Сейчас он на полиэтиленовый пакет, на лежащую в нем клетчатую серо-белую рубашку, забрызганную кровью и ошметками человеческого тела.
А тогда он уложил мальчишек в кроватки, и они уснули, в обнимку каждый со своим непрочитанным детским журналом. Потом позвонил Софье, обещал пока побыть дома, и она поцеловала трубку — дважды, всегда четное число.
Сквозь ветровое стекло видны часы над входом в магазин. Еще шесть минут. Он обернулся — мальчики притихли, с блестящими глазами, вялые, Расмус почти лежит на заднем сиденье.
Он помнит, как ходил туда-сюда по неспящему дому, время от времени поглаживая горящие от жара щеки малышей и понимая, что выбора нет. Флакон жаропонижающего стоял на боковой полке холодильника, и оба получили по двойной порции из прохладной столовой ложки, несмотря на протестующие крики, что микстура — гадость и что они лучше будут болеть. Потом он отнес мальчишек в машину и короткой дорогой поехал в Слюссен и Сёдермальм; там он припарковался в двухстах метрах от ворот на улице Хёкенс-гата.
Расмус окончательно улегся на сиденье, Хуго наполовину лежал на Расмусе. Их пылающие щеки были теперь не такими красными — альведон подействовал.
Хоффманн ощутил в душе нечто, что, вероятно, было стыдом.
Простите меня. Вы не должны быть здесь.
Когда его только-только завербовали, он пообещал себе, что никогда не подвергнет опасности тех, кого любит. Теперешний случай был первым и единственным. Это не повторится. Однажды, несколько лет назад, случилось нечто подобное — в один прекрасный день к ним в дверь постучали, и Софья пригласила двух гостей выпить кофе. Веселая и любезная, она понятия не имела, кому подает чашки — второму заместителю и четвертому человеку в иерархии, те решили получше присмотреться к тому, кто пошел на повышение. Хоффманн потом объяснил, что эти двое — его клиенты, и Софья поверила. Она всегда ему верила.
Еще две минуты.
Пит нагнулся и поцеловал уже не такие горячие лобики, объяснил малышам, что им придется побыть одним, но совсем недолго; обещайте, что станете сидеть смирно, как большие мальчики.

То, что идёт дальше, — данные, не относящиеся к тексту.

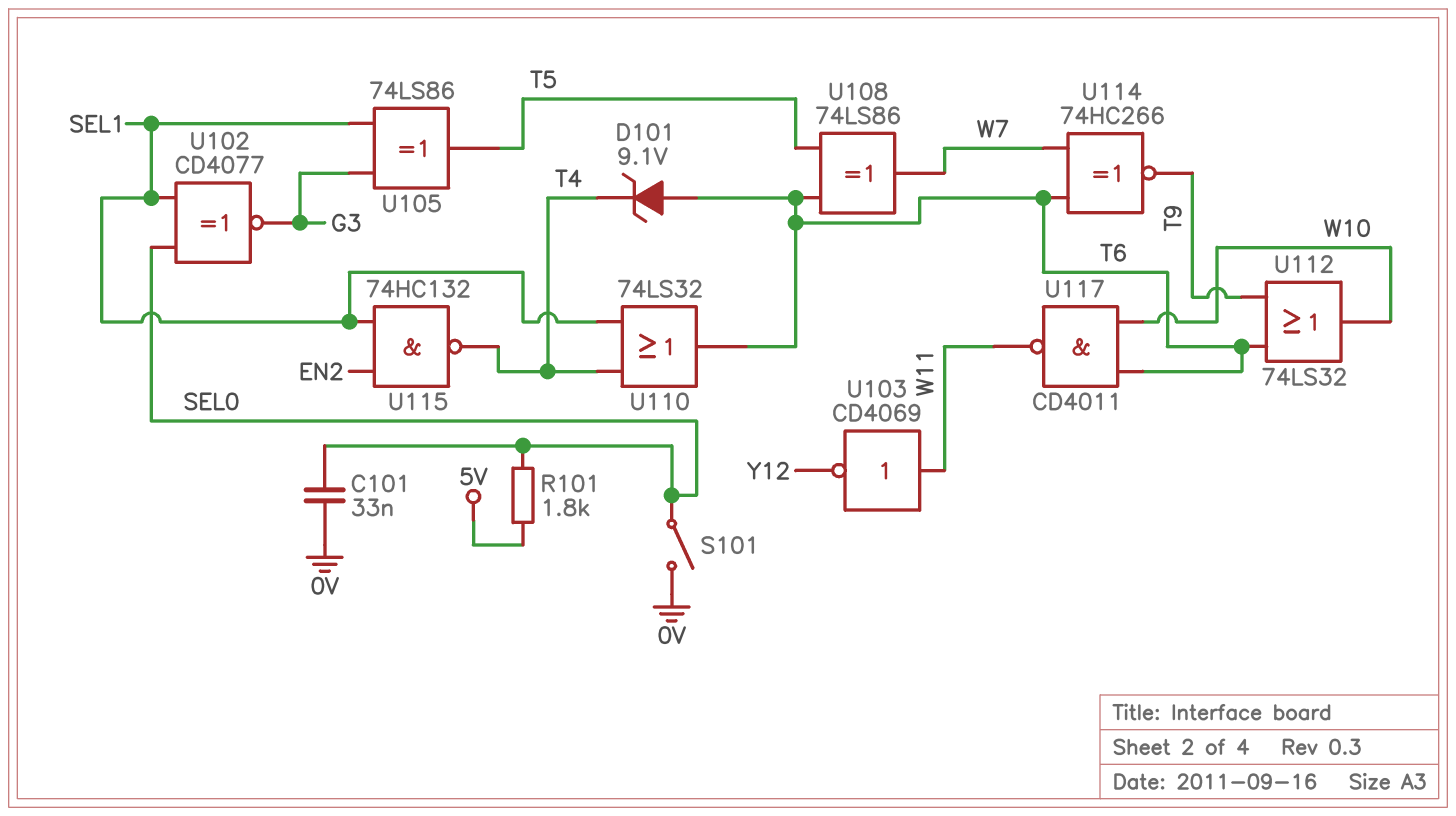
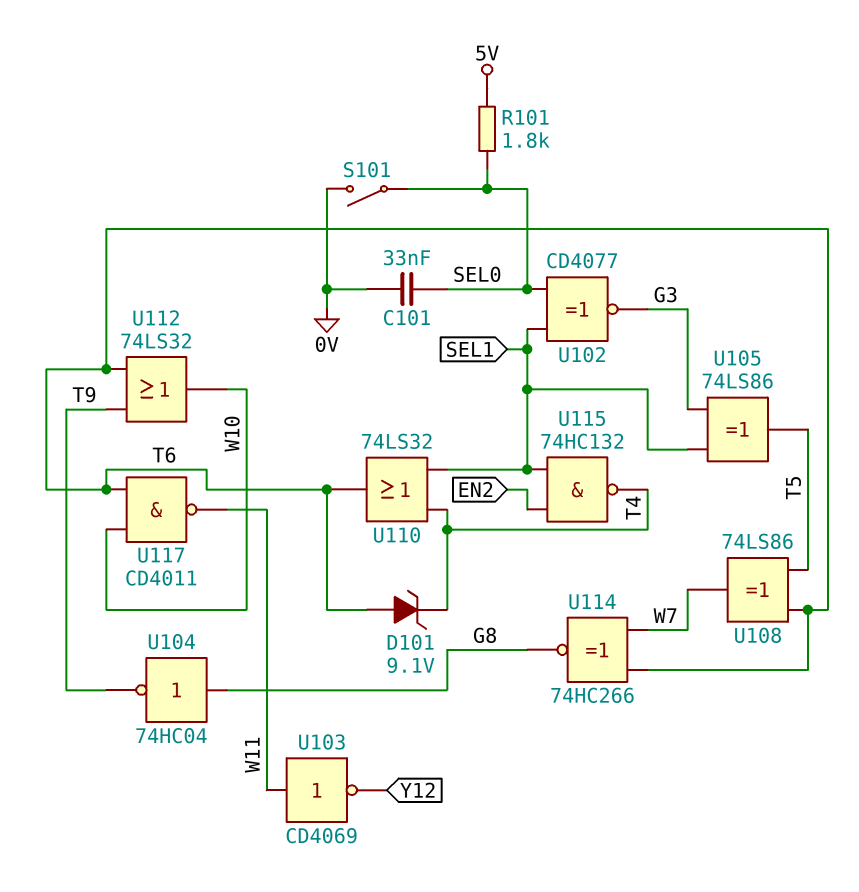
U104: none -> NOT 74HC04 (in G8, out T9)
U114: XNOR 74HC266 (in T6, in W7, out T9) -> XNOR 74HC266 (in T6, in W7, out G8)

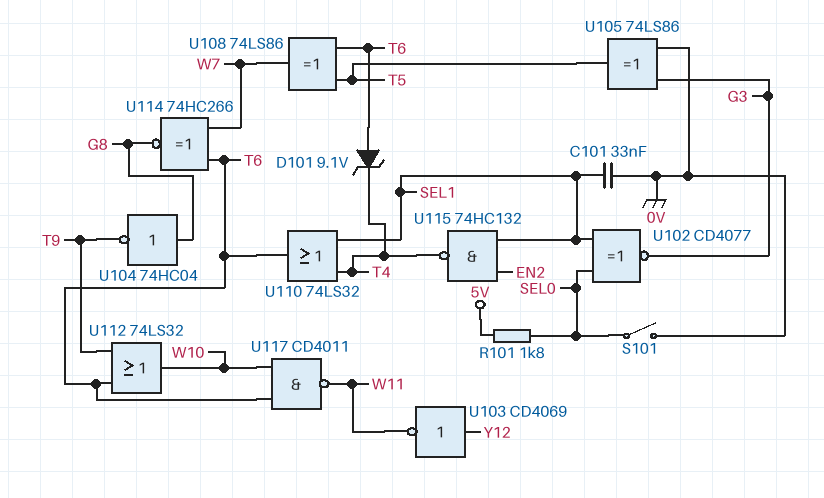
C101: 33nF (0V, SEL0) -> 33nF (0V, SEL1)
U103: NOT CD4069 (in W11, out Y12) -> NOT CD4069 (in Y12, out W11)
U105: XOR 74LS86 (in G3, in SEL1, out T5) -> XOR 74LS86 (in 0V, in G3, out T5)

Он запер машину и вошел в подъезд с табличкой «Хёкенс-гата, 1».
За двадцать минут до этого Эрик вошел в подъезд дома номер пятнадцать по Йотгатан и теперь смотрел на своего гостя из окна третьего этажа; он всегда наблюдал за Паулой, когда тот пересекал внутренний двор.
Место встречи — «четверка», четырнадцать ноль-ноль.
Квартира, временно покинутая жильцами, красивое жилище в центре города. Ее, одно из шести мест встречи, ремонтировали уже несколько месяцев. Вверх по трем лестничным пролетам, дверь с почтовым ящиком, на котором значится «Линдстрём»; Хоффманн кивнул Эрику, протянул пакет, который до этого лежал в одном из запертых оружейных шкафчиков и содержал в себе рубашку с пятнами крови и следами пороха, что была на Мариуше двадцать четыре часа назад, — и заторопился назад, к детям.
Алюминиевые ступеньки трапа, ведущие из самолета компании «Скандинавские авиалинии» на посадочную полосу Каструпа, оказались слишком низкими, если наступать на каждую, и слишком высокими, если шагать через одну. Эверт Гренс посмотрел на своих попутчиков. У них была та же проблема — они неровными шагами спускались к небольшому автобусу, которому предстояло отвезти их к зданию терминала. У последней ступеньки Гренс подождал белую машину с синей полосой и надписью «POLITI».